Esse exagero evidencia um sonho moderno de acabar com as diferenças entre os sexos.
Muitos casais optam por não revelar o sexo do bebê até a hora de ele nascer. Querem que seja surpresa e preferem descobrir se é menino ou menina apenas no parto - como era antes dos exames de ultrassonografia.
Um casal de jovens suecos de 24 anos ultrapassou essa lógica e até agora não revelou o sexo de sua criança, que já tem 2 anos e meio.
Apenas parentes mais próximos, que ajudaram a trocar as fraldas, sabem o sexo da criança. Pai e mãe afirmam que tomaram essa atitude baseados na "filosofia feminista de que gênero é uma construção social". Eles dizem que querem que Pop {nome fictício do menor) "cresça com maior liberdade e que não seja forçado a um gênero que o(a) moldará". Apesar de Pop saber as diferenças entre meninos e meninas, os pais não adotam pronomes para identificá-lo(a). Veste-se com vestidos e calças compridas de meninos. O cabelo também recebe penteados alternados. É a própria criança quem escolhe a roupa e, segundo os pais, caberá a ela decidir se é menino ou menina, quando bem entender.

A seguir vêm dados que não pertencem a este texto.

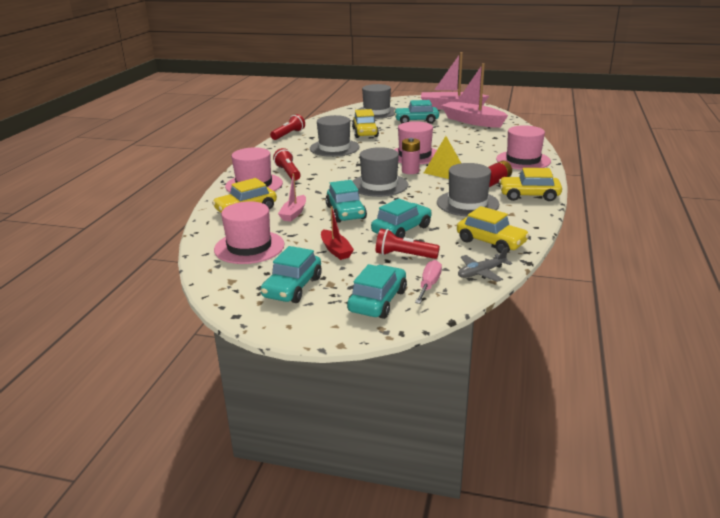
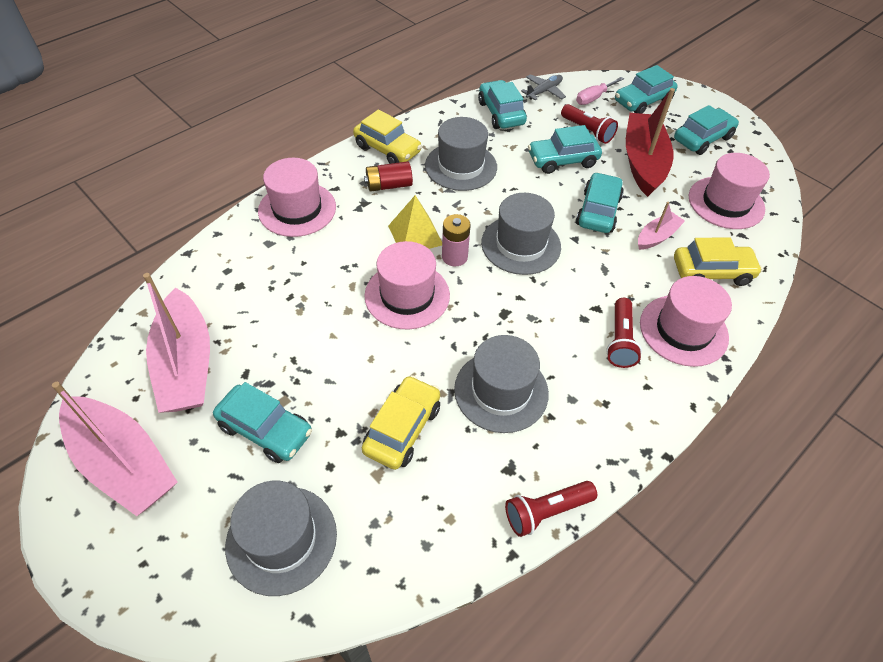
camera: 150 degrees left, 25 degrees up
(336, 250) = (643, 162): red boat -> red boat, size x1.99
(481, 273) = (544, 91): grey plane -> grey plane turned 45 degrees counterclockwise
(491, 242) = (501, 113): yellow car -> turquoise car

Um debate acirrado estabeleceu-se na imprensa sueca sobre esse caso. Consultora sobre gênero, a sueca Kristina Henkel defende o jovem casal. "As meninas ouvem que estão lindas com vestidos e os meninos bacanas com seus carrinhos. Mas se você não diz a eles qual gênero têm, serão mais humanos e menos estereotipados", diz. A maioria dos suecos não concorda com ela. A pediatra Anna Nordenstrõm, do Instituto Karolinska, afirma que não sabe ao certo o que determina o gênero, mas garante que "essa não é a maneira como se educa uma criança". A história de Pop é o exemplo extremado de um movimento anti-gênero que cresce na vanguarda da sociedade ocidental. Desde os anos 60, com a emancipação feminina e a liberação sexual, a pressão pela igualdade entre homens e mulheres descambou para a tentativa de abolir a ideia de que há diferenças entre homens e mulheres.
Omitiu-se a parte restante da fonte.